The TTR required that Beryl would:
- fire both 5.56mm SS109 (STANAG 4172) and the older M193 ammunition;
- have a trigger mechanism capable of single, burst (three rounds) and cyclic fire;
- fire both NATO 22mm boom inner diameter and Polish Fosforyt rifle grenades;
- be capable of attaching optic and optoelectronic sights of the 5.56mm modernized PCO family (CK-3 collimating, LKA-4 optical, CWL-1 optics with laser and PCS-6 NV)
The overall length of the Beryl with butt extended was not to exceed the limit of 944 mm – the AKM heritage still ruling the size of the rifle racks in barracks and vehicles. The latter limit was used to extend the barrel from 423 to 457 mm by replacing the Tantal’s grenade launching muzzle attachment with a much simpler and shorter one screwed and pinned upon extended barrel. Unfortunately for longer-limbed shooters, the stubby butt was left at the same length.
On April 19, 1995 a contract 35/UBR/95 was signed between the Ministry of National Defense and Lucznik in Radom, stipulating that the manufacturer would finish the design, initiate the manufacturing, furnish and test 11 prototypes of the two weapons (rifle and carbine), finish the qualification testing, prepare the blueprints, manual, instructional posters – all within just 9 months. The short term suggests the extent to which the ‘new’ weapon would replicate the Tantal.

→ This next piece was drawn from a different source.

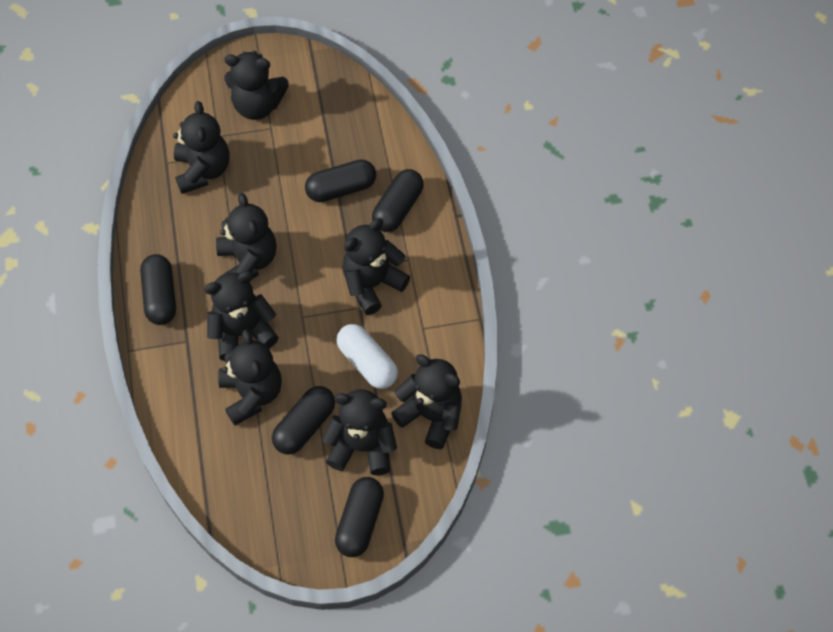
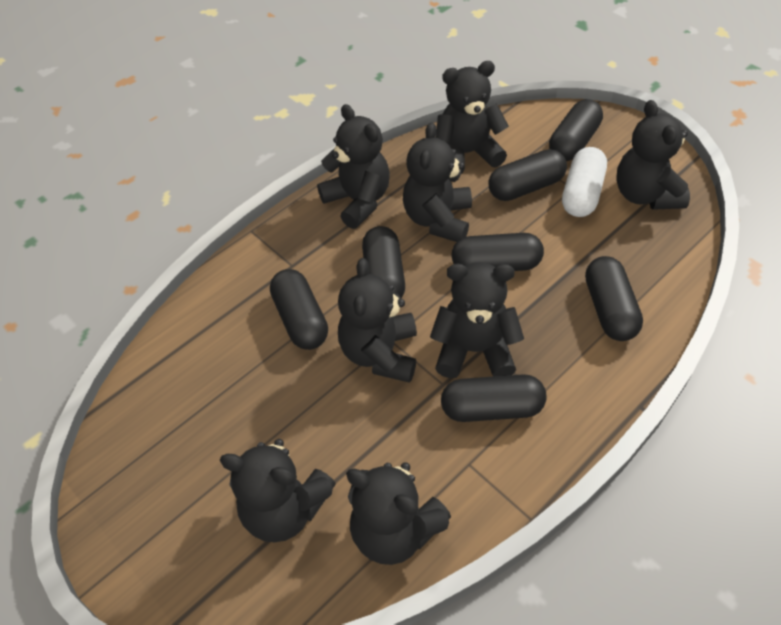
black capsule: 5 -> 7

The deadline was very short indeed, and each petty problem would endanger it. Indeed, it had to be extended until December 20 because of the problems with a timely delivery of the Israeli TAAS ammunition imported for testing. After the ammo had finally been delivered and cleared customs, initial qualification testing was performed in Radom between December 1 and 15, 1995, after which the initial batch was handed over to the Military Ordnance Technology Institute in Zielonka near Warsaw, where testing was continued. The final minute listed several minor modifications, due to be introduced until January 31, 1996. On May 20, 1996 the Ministry deemed both new rifle and carbine fully compliant with the TTR, following which on August 13, 1996 another contract was signed between the MoND and Lucznik for pilot batches (18 rifles and 6 carbines) to be delivered by January, 1997. After these were delivered on January 20, Lucznik started to manufacture components for the series-production. On March 20, 1997, the Beryl rifle and carbine were introduced into the inventory of the Polish Army as the “5.56mm karabin szturmowy wzór 1996 Beryl” (5.56mm M1996 Beryl Assault Rifle) and “5.56mm karabinek automatyczny wzór 1996 Mini-Beryl” (5.56mm M1996 Mini-Beryl Automatic Carbine), along with Fosforyt rifle grenades and PCO sight family.

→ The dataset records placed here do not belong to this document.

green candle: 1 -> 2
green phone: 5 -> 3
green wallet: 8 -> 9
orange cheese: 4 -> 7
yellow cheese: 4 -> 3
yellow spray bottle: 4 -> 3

Beryl – The First 10 Years
Despite the Zaklady Mechaniczne Lucznik SA going bankrupt and being liquidated in 2002, the 5.56mm wz.1996 Beryl assault rifle was still manufactured for the Polish Army. Out of the ruins of the ZM Lucznik SA a new company emerged, using the pre-war name of Fabryka Broni w Radomiu (Radom Arms Factory) together with the triangular FB logo replacing the Communist era Works 11 logo of ’11 in oval’ cartouche. The demand for its smaller twin brother, the wz.96 Mini-Beryl automatic carbine was initially rather far from overwhelming, to say the least. Frankly speaking, the Tantal and Beryl are distinguished only by an extended barrel in different caliber, a 5.56mm magazine, new buttstock and handguard. For the Beryl, a new optical sight attachment support was devised as an interface between the new rifle and the PCO’s sighting devices family. This sight rail, called Podstawa Optycznych Przyrzadow Celowniczych (Optical Sight Mounting Interface), or POPC for short, was attached over the receiver, instead of the customary Kalashnikov’s side rail.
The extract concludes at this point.